The North Dakota Senate has approved a bill that would shield businesses from liability in the event any of their employees contracted novel coronavirus at work.
According to The Grand Forks Herald, the proposal was passed 41-6 on Wednesday. While the state House of Representatives had already approved the same bill, the Senate made several minor amendments to its language and provisions.
As such, the legislation will be passed back to the House before it can be enrolled and sent to the governor’s desk.
The Grand Forks Herald notes that the bill, if enacted, would effectively block most coronavirus-related lawsuits in the workplace. However, the proposal does contain several provisions: workers may still sue if, for instance, they believe their employer intended to harm them.
While the bill received overwhelming support in both the North Dakota House and Senate, it was not passed without resistance.
In a January publication, The Associated Press recalls how some union leaders protested the legislation, saying it was essentially a blank check for negligent employers to expose workers to a potentially deadly disease.
Landis Larson, president of the state AFL-CIO, told the House of Representatives that even if many North Dakota businesses are doing their best to protect employees from coronavirus, some are taking few if any precautions.
“Shielding these bad actors from litigation would only encourage them to ignore the scant guidelines on infectious disease,” Larson said in a January hearing, adding that the bill gives employees and families “no legal recourse.”
Similarly, Fargo-based attorney Tim O’Keefe suggested the bill is “redundant and potentially unconstitutional”—and that its passage could “clog up the court systems” when challenges are inevitably filed.
Nevertheless, North Dakota conservatives say liability protection is important for small businesses suffering financial losses amidst the ongoing pandemic.

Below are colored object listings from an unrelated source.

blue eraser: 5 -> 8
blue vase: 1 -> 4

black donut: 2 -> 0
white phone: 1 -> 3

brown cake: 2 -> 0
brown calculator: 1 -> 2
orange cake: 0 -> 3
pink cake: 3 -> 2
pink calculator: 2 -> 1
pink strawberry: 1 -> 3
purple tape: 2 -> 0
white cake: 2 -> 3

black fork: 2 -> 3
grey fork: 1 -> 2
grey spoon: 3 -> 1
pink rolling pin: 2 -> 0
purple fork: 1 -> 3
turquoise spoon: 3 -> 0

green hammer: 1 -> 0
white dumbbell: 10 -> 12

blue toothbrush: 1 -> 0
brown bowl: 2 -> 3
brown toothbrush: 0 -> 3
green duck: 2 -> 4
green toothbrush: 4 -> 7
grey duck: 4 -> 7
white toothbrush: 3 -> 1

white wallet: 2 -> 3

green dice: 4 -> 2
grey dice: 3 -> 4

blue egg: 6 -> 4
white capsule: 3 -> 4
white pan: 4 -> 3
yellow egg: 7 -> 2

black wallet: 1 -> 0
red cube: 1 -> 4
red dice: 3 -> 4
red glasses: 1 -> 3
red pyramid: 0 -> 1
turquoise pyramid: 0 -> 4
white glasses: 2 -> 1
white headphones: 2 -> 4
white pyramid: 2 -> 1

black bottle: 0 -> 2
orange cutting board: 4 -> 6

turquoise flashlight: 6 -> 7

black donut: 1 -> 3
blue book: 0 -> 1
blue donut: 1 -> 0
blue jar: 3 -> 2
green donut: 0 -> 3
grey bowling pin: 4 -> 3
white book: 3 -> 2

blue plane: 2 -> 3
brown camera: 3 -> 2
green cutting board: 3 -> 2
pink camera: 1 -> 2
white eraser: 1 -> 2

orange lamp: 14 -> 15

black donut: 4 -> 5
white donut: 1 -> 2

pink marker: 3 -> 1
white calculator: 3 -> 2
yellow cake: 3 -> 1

Sen. Jerry Klein (R-Dist. 14) said he believes lawmakers can help restore local companies’ confidence.
“Over 30 states have already passed COVID-19 business liability protection. This is not a get-out-of-jail-free card,” Sen. Klein said earlier this week. “If there were malicious acts or disregards for public safety, this legislation holds those poor decisions and bad intentions accountable.
“Those cases,” Klein added, “can still pursue legal action. We hope [this legislation] will provide a safe harbor and protection for our businesses to continue to operate.”
Sen. Erin Oban, a Bismarck-based Democrat, offered some dissent, saying that employers who made mistakes and did not properly safeguard their workers’ safety should not be offered respite from litigation.